Os responsáveis pelo programa garantem que o algoritmo do aplicativo privilegia opções públicas, independentes e locais, em vez de ofertas de grandes produtores privadas de conteúdo. O app funciona com georreferenciamento, ou seja, se baseia em dados da localização do usuário para oferecer alternativas próximas.

Além disso, a lógica das sugestões do Pass Culture deverá favorecer a diversidade, de acordo com os criadores. Será o oposto do princípio de plataformas como Spotify ou Netflix, de propor itens similares ao conteúdo consumido.

Entre os críticos da iniciativa está o ex-ministro da cultura Jack Lang, integrante do gabinete do presidente François Mitterrand. Em uma entrevista a uma rádio francesa em agosto de 2018, ele disse que “não estava convencido” da eficácia do projeto. E lembrou que, na Itália, uma proposta similar beneficiou “o puro entretenimento, acima de tudo”. “Os jovens não cresceram culturalmente”, declarou.

O bônus italiano

Em setembro de 2016, o governo italiano lançou um subsídio similar de 500 euros para jovens com mais de 18 anos. Conhecido como “bônus cultural”, o benefício foi criado pela gestão de centro-esquerda do primeiro-ministro Matteo Renzi.

À época do anúncio do projeto, em 2015, Renzi explicou que ele daria aos jovens “a consciência simbólica do que significa ser um adulto na Itália – um protagonista e herdeiro do maior patrimônio cultural do mundo”.

A lista de atrações e produtos que podem ser compradas com o bônus foi expandida em 2018. Passou a incluir, por exemplo, serviços de streaming e discos de música. Antes, ele só era válido para shows ao vivo. Outras possibilidades permitidas pelo programa incluem compra de livros online, ingressos para museus e cursos de música, teatro e língua estrangeira.
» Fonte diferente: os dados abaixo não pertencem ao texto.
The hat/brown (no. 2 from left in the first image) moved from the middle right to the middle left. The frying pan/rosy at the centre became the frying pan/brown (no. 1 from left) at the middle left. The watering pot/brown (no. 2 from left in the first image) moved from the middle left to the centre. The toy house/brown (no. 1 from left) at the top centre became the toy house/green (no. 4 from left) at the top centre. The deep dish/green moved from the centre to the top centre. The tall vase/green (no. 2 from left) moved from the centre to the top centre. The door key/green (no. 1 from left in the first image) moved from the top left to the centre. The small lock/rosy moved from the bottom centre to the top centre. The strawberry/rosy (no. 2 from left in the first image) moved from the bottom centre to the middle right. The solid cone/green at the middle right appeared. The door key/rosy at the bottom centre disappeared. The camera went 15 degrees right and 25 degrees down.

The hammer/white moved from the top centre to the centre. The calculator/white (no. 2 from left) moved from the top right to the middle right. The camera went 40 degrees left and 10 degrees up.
Segundo dados do governo, em 2016 e 2017 o principal uso do benefício foi a compra de livros, em lojas físicas ou pela internet. Os jovens italianos gastaram mais de 160 milhões de euros do bônus nesses dois tipos de compra. Em segundo lugar, vieram shows, com 14,5 milhões de euros, e em terceiro, o cinema, com 11,5 milhões de euros.

Um efeito inesperado do bônus foi a criação de um “mercado negro” do benefício. No Facebook, inscritos no programa ofereciam seu crédito integral para terceiros pelo preço de 250 euros. “É bom para você porque conseguirá comprar livros pela metade do preço. Eu também me beneficio, já que não sou muito de ler”, escreveu um usuário na rede social.

O Vale Cultura brasileiro

Em 2013, o governo Dilma Rousseff implementou o Vale Cultura. Pelo programa, um trabalhador com renda de até cinco salários mínimos, com carteira de trabalho assinada, poderia receber todo mês um vale de R$ 50, na forma de um cartão magnético (que custava R$ 5). O benefício podia ser usado para ingressos de cinema, teatro e museus, assim como para a compra de livros, revistas, CDs ou DVDs.
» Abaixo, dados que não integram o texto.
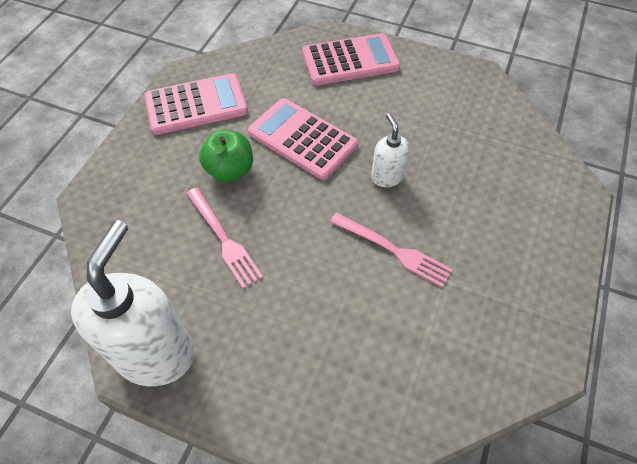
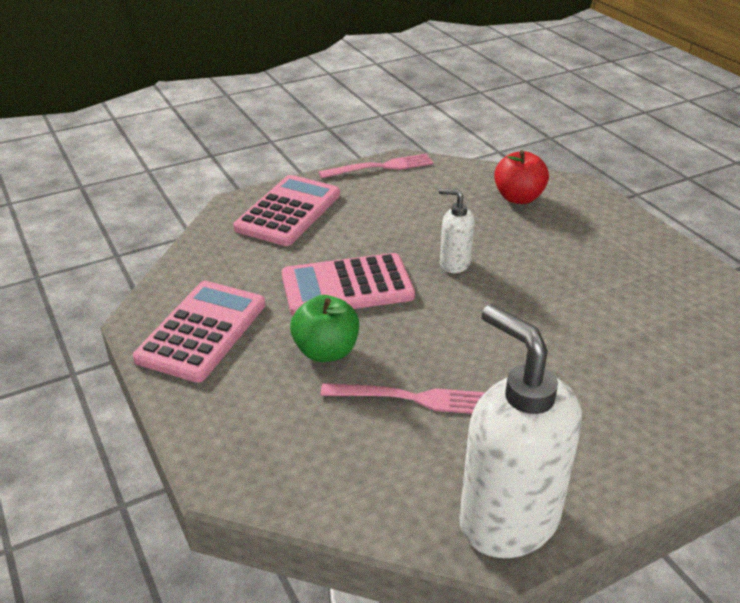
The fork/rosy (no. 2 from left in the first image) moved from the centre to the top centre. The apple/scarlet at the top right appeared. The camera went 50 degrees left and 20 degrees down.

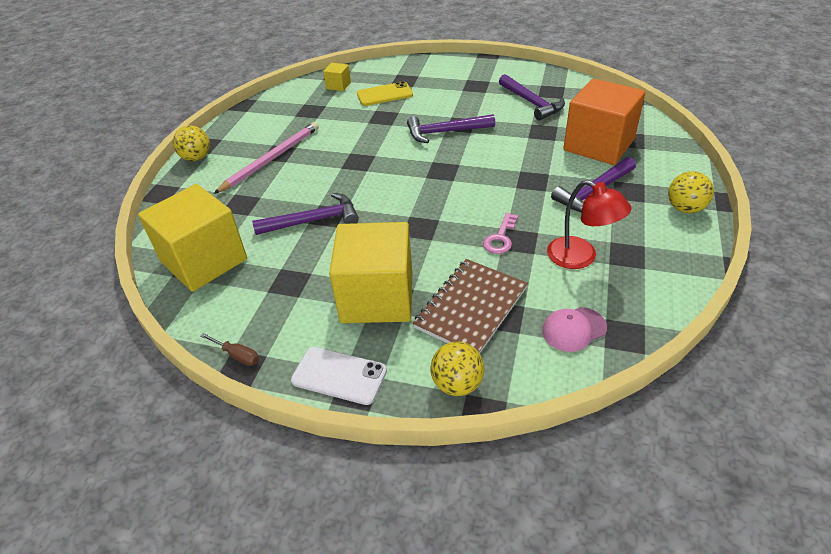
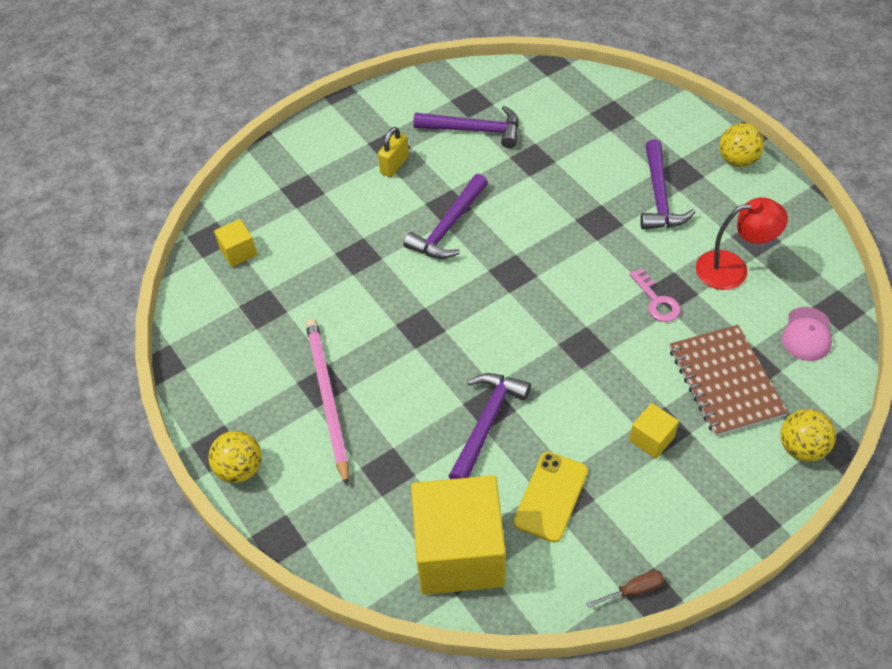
The small lock/golden at the top centre appeared. The phone/golden moved from the top centre to the bottom centre. The block/golden (no. 3 from left) at the centre changed to 0.43 times the size. The phone/white at the bottom centre disappeared. The block/bright orange at the top right disappeared. The camera went 50 degrees left and 10 degrees up.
As empresas que ofertassem o benefício a seus funcionários tinham direito de abater do Imposto de Renda o valor de cada Vale Cultura concedido. O prazo do incentivo fiscal expirou em 2016, mas o benefício, não. Entretanto, sem a possibilidade de desconto no IR, diversas empresas abandonaram o programa em 2017.

Uma reportagem do Jornal do Comércio, de dezembro de 2017, levantou que a categoria dos bancários, por exemplo, deixou de receber o benefício. Segundo o acordo coletivo feito com a Febraban (Federação Brasileira de Bancos), o repasse só estava garantido se houvesse o incentivo fiscal.

Dados do então Ministério da Cultura, de 2014, mostravam que 89% dos beneficiários do Vale Cultura gastaram o dinheiro para comprar livros, revistas e jornais, totalizando R$ 5,3 milhões entre janeiro e maio daquele ano. Em seguida, veio o cinema, com R$ 370 mil utilizados. Em 2016, o número de inscritos do benefício ultrapassava meio milhão de trabalhadores.

Segundo os dados mais recentes disponíveis da Secretaria de Fomento e Incentivo à Cultura (Sefic), em 2017, havia 536.798 trabalhadores inscritos no programa e 9.552 empresas cadastradas.